Fungal endophytes reprogram a complex regulatory network involving plant hormones and other secondary messengers to promote plant growth and improve stress tolerance.
Recent research from our lab has also elucidated a molecular mechanism by which the fungus Fusarium sp. strain K-23, isolated from the Himalaya, confers increased salt stress tolerance to Arabidopsis (Onejeme et al. 2024). As depicted in Fig. 4, this mechanism involves the promotion and maintenance of root hair growth. Reverse genetics experiments utilising the root hairless rsl2 rsl4 double mutant further elucidated that the capacity for root hair growth is crucial to the observed salt stress tolerance enhancement in wild-type plants.
Figure 4. K-23-promoted root hair elongation. (a) Representative images of root hairs from Arabidopsis control seedlings (Ctrl) grown for 7 days on 0.5 × MS and another 7 days on PNM minimal medium, similarly grown seedlings but with 50 mM NaCl (+ Salt) in the PNM medium, and seedlings infected with K-23 in the absence (+ F) and presence of 50 mM NaCl (+ F, + Salt) at 7 dpi. Scalebar: 400 μm. (b) Quantification of root hair density and © root hair length. Data are means ± SE (n = 10 roots). One-way ANOVA with a post hoc Tukey–Kramer test was used. Different letters indicate significant differences between means (p ≤ 0.05).
Furthermore, our transcriptomics experiments resulted in the identification of the NAC transcription factor JUNGBRUNNEN 1 (JUB1) as a determinant involved in maintaining root hair growth under salt stress conditions. JUB1 has previously been reported to regulate gibberellic acid (GA) and brassinosteroid (BR) levels in plants (Shahnejat-Bushehri et al. 2016). Through the utilisation of plant hormone signalling reporter lines and advanced confocal laser scanning microscopy (Fig. 5), we were able to confirm the stabilisation of the DELLA co-repressor protein RGA, which is known to promote root hair growth (Jiang et al. 2007).
Figure 5. Infection of Arabidopsis roots with Fusarium sp. strain K-23 promotes DELLA stability in roots. GFP-fluorescence and bright-field image as well as the overlay of the two images showing lateral root tips of mock- (−F) and K-23-infected (+ F) RGAp::GFP-RGA GA-signalling reporter plants at 3 and 7 dpi. Scale bars = 500 µm.

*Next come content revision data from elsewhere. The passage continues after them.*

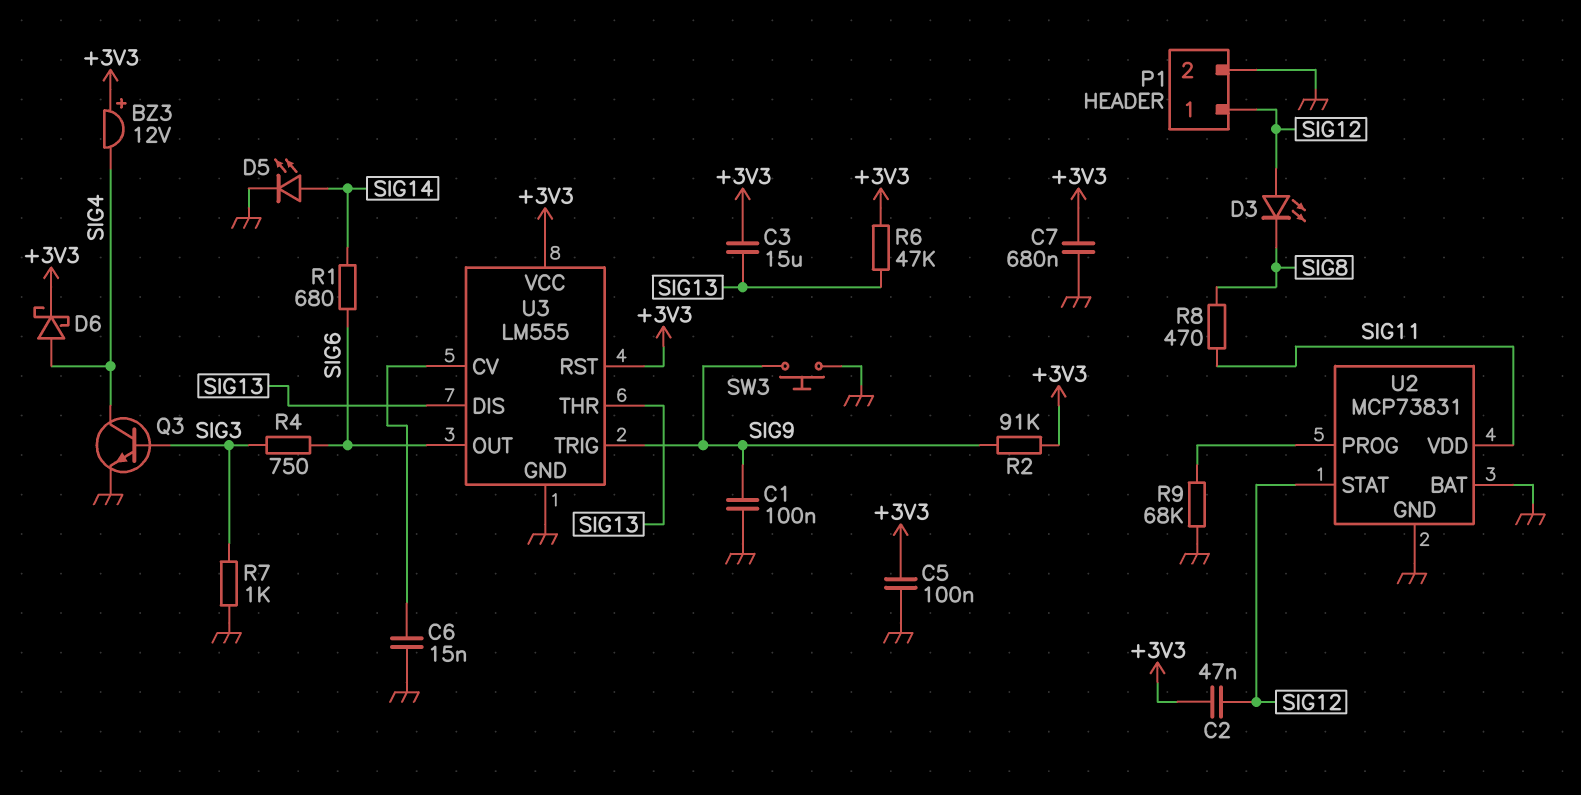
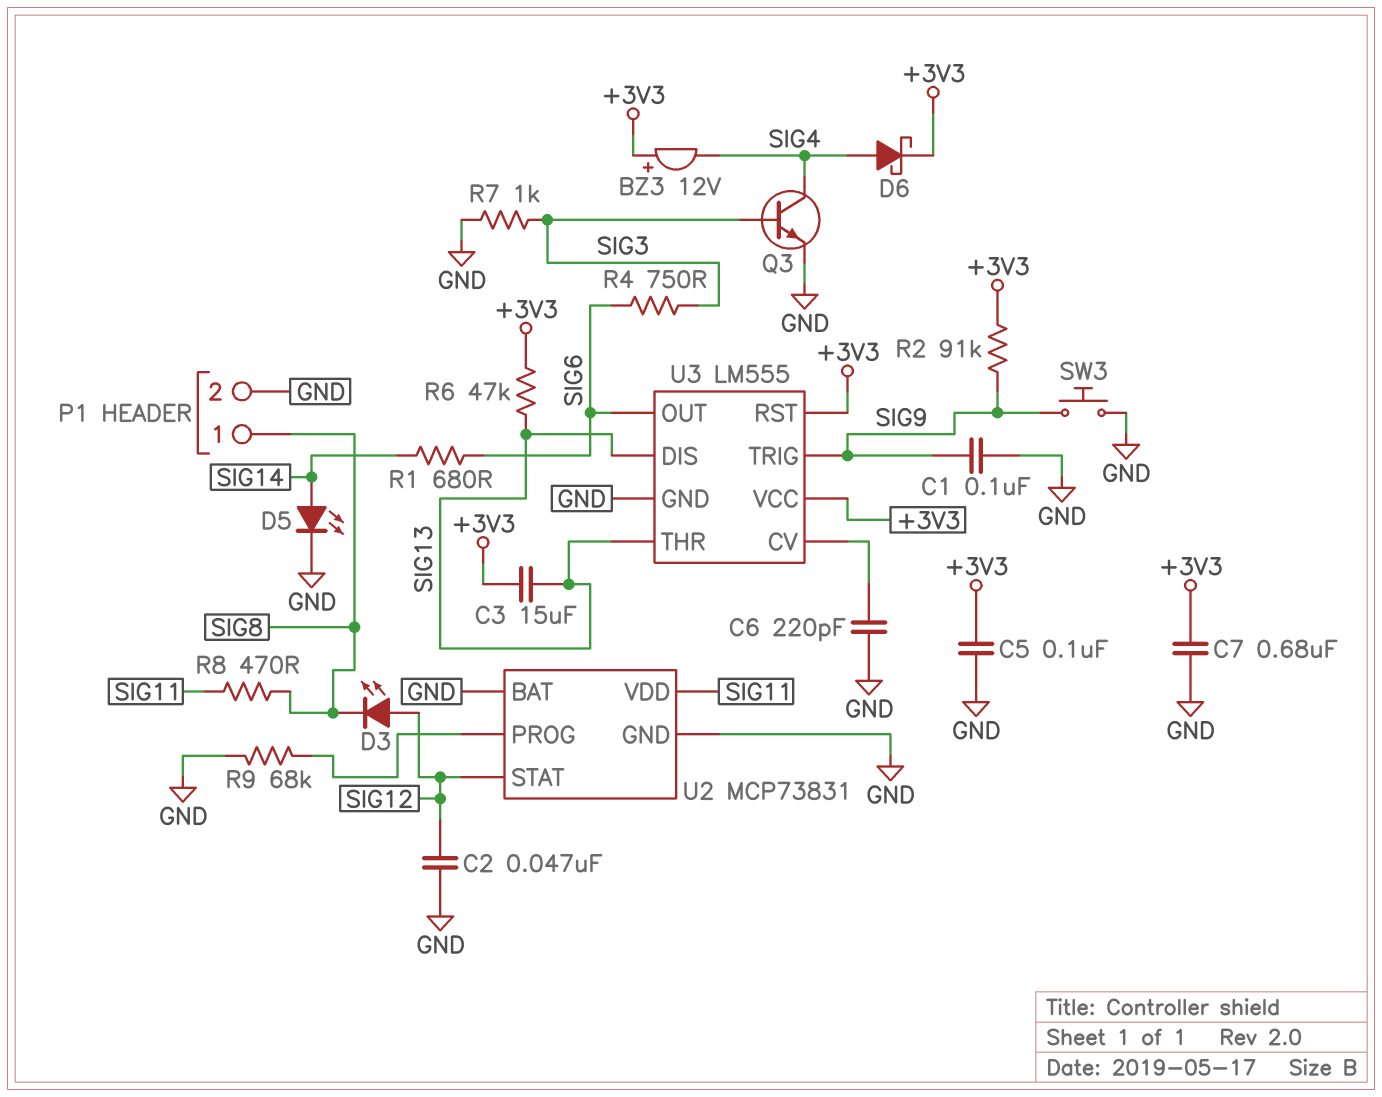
C2: 47nF (+3V3, SIG12) -> 47nF (GND, SIG12)
C6: 15nF (GND, U3/CV) -> 220pF (GND, U3/CV)
P1 pin 1: SIG12 -> SIG8

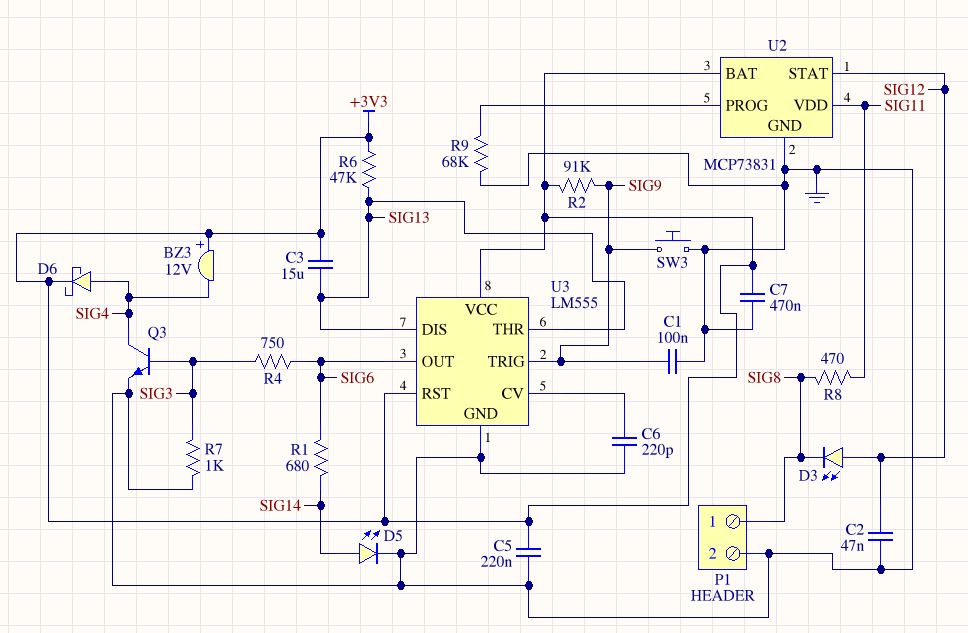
C5: 100nF (+3V3, GND) -> 220nF (+3V3, GND)
C7: 680nF (+3V3, GND) -> 470nF (+3V3, GND)
U2 pin BAT: GND -> +3V3

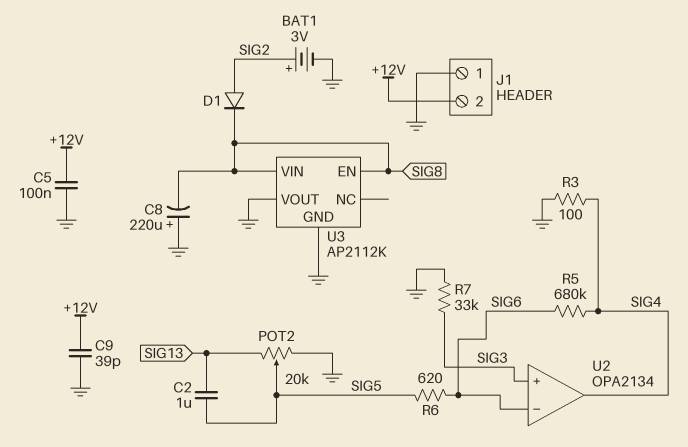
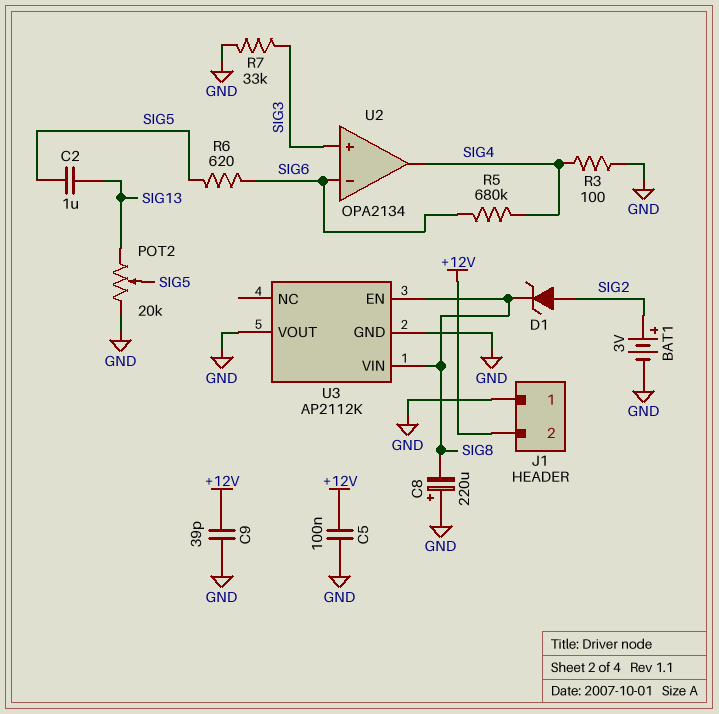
D1: diode (A SIG2, K SIG8) -> zener (A SIG2, K SIG8)

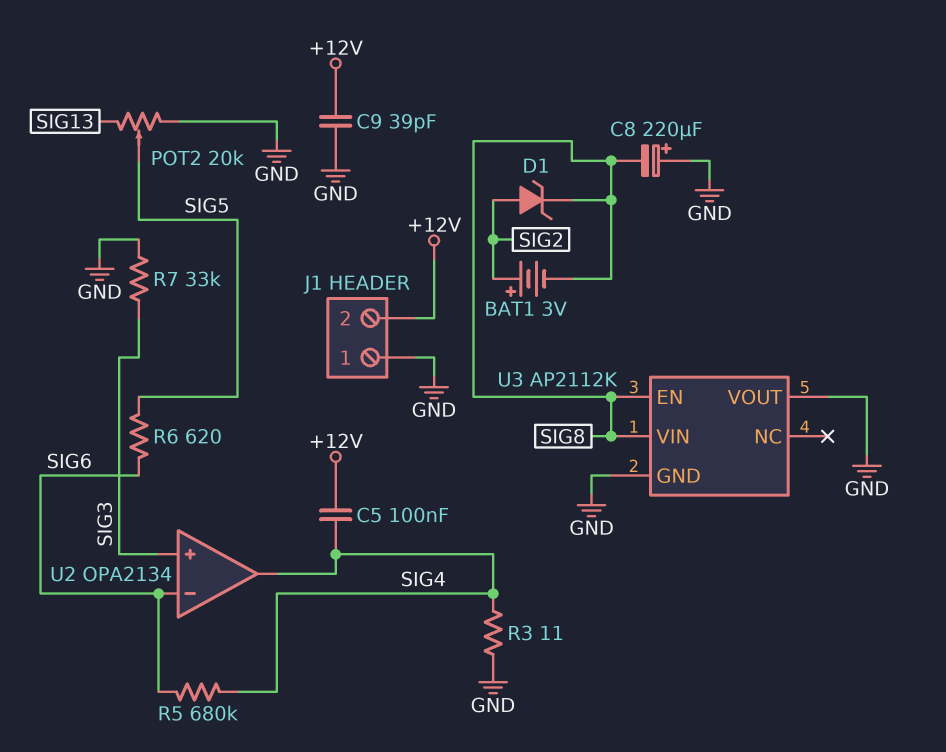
BAT1: 3V (plus SIG2, minus GND) -> 3V (plus SIG2, minus SIG8)
C2: 1uF (SIG5, SIG13) -> none
C5: 100nF (+12V, GND) -> 100nF (+12V, SIG4)
R3: 100 (GND, SIG4) -> 11 (GND, SIG4)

Our investigation yielded substantial evidence for previously undescribed molecular mechanisms triggered by fungal plant symbionts that enhance abiotic stress tolerance in plants. We identified several regulatory circuits that are crucial for governing the fungus-triggered processes. Finally, our research and the described plant-fungus systems may also serve as valuable molecular tools to further elucidate plant developmental processes under various abiotic stress conditions.